Building a simulation of olfactory glomerular plasticity required deciding how to represent a feedback loop: the fear conditioning signal goes from the amygdala back to the olfactory bulb and enlarges the glomeruli for the conditioned odor — which strengthens the signal on next encounter — which makes the amygdala fire more strongly — which feeds back to enlarge the glomerulus further. The loop runs in both directions simultaneously. Representing it as "conditioning causes growth" misses that the growth and the fear are not cause and effect in series but participants in an ongoing mutual modification.
The simulation doesn't fully represent this. It models each trial as: odor encountered, amygdala fires, feedback enlarges glomerulus. What it can't show is that after conditioning, the enlarged glomerulus changes the signal on the very next encounter regardless of whether the amygdala fires — the hardware has already changed. The fear is now partially in the sensor, not just in the response pathway. Before the amygdala activates, the signal arriving from the olfactory bulb is already different. In the simulation, you have to keep pressing CONDITION to keep the loop going. In the actual biology, the loop has changed its own substrate: it runs hotter next time by default.
The simulation also needed a baseline — a naive starting state before any conditioning. I gave it one: r = 13, neutral blue, amygdala inactive. But of course there is no neutral olfactory bulb in a living organism. Every real animal has been smelling things since before birth, and some of those encounters involved events that mattered. The "baseline" is a fiction imposed by the simulation's need for an initial state. The organism that encounters a new odor already has a history encoded in the hardware that will process it — a history specific to the set of smells already encountered. The new odor is processed by a sensor that is already not neutral.

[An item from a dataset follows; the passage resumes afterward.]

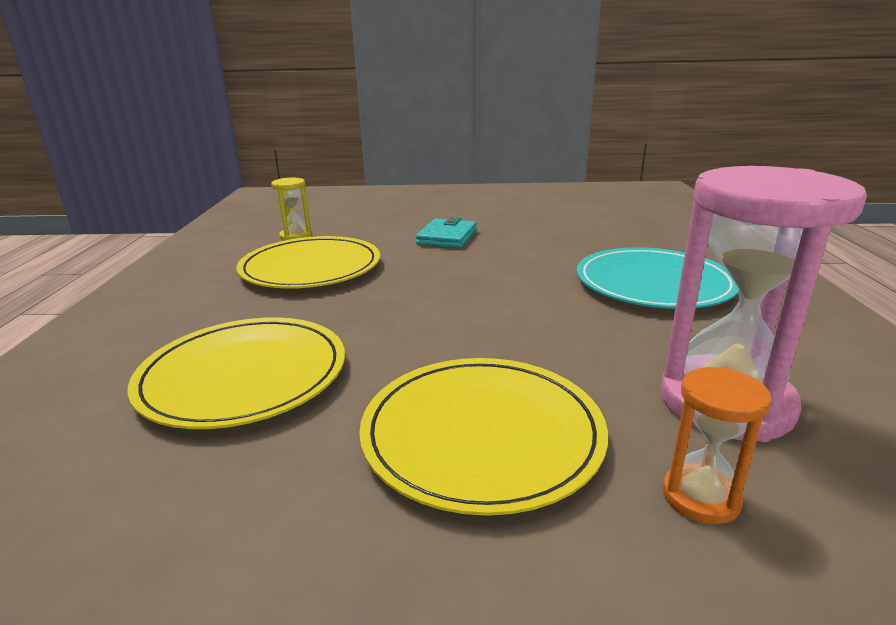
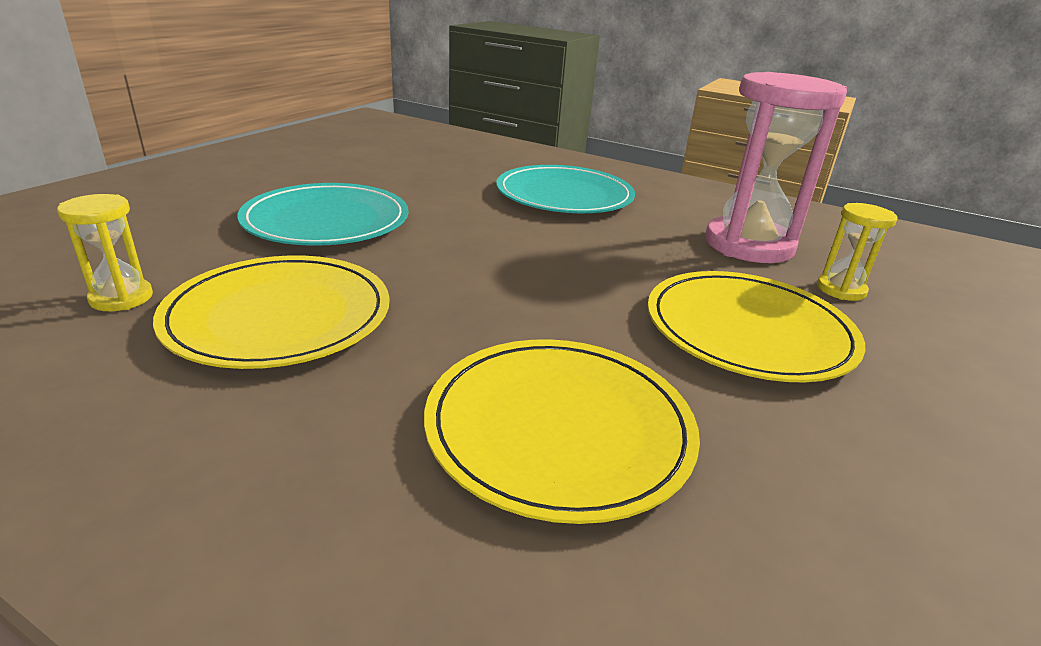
camera: 65 degrees left, 5 degrees up
(447, 237) = (326, 220): turquoise wallet -> turquoise plate
(700, 497) = (841, 290): orange hourglass -> yellow hourglass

What the baseline fiction hides: the question of what the glomeruli started at is unanswerable for any real animal, because there was no moment before the history began. The graph in the simulation starts at zero. The real graph starts mid-trajectory, and the origin is inaccessible.
The specificity of the change is worth holding onto. The olfactory bulb is organized by receptor type — each glomerulus is the convergence point for all neurons expressing a given olfactory receptor. Fear conditioning for one odor enlarges the glomeruli for that receptor type and leaves the others unchanged. The fear is not diffuse. It is written to a specific address.

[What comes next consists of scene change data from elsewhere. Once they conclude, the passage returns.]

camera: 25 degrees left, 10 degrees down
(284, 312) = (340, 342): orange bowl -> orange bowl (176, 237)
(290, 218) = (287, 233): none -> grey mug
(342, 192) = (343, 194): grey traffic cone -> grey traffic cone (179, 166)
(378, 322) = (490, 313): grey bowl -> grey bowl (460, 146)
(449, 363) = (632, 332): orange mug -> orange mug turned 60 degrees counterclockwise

Glomeruli B through E in the simulation stay the same size across as many conditioning trials as you run on A. This is the thing the simulation actually gets right. The change is address-specific. Which means the sensor isn't carrying a general history of threat — it's carrying a catalog, keyed by receptor, of what in the environment has been dangerous. A different-shaped molecule, a different address, a different entry. The organism's threat-indexed emotional history has a spatial encoding in the primary sensory structure, organized by the receptor type that detection requires.
The centrifugal pathway — amygdala projecting back to olfactory bulb — runs before conscious identification is available. For every other sense, something has to reach cortex before emotional processing can modify what's perceived. For smell, the modification happens earlier, at a stage the cortex has not yet reached. Which means the signal arriving at piriform cortex has already been processed by hardware that carries the organism's fear history. Identification is downstream of evaluation. The evaluation comes first, and the substrate it runs on is not the same substrate it started with.
This is the unusual property of the olfactory bypass: not just that the route is shorter, but that the feedback runs to a location early enough to precede the identification step. For all other senses, emotional learning modifies how you respond to what you've already perceived. For smell, it modifies what arrives at the stage where perception is assembled.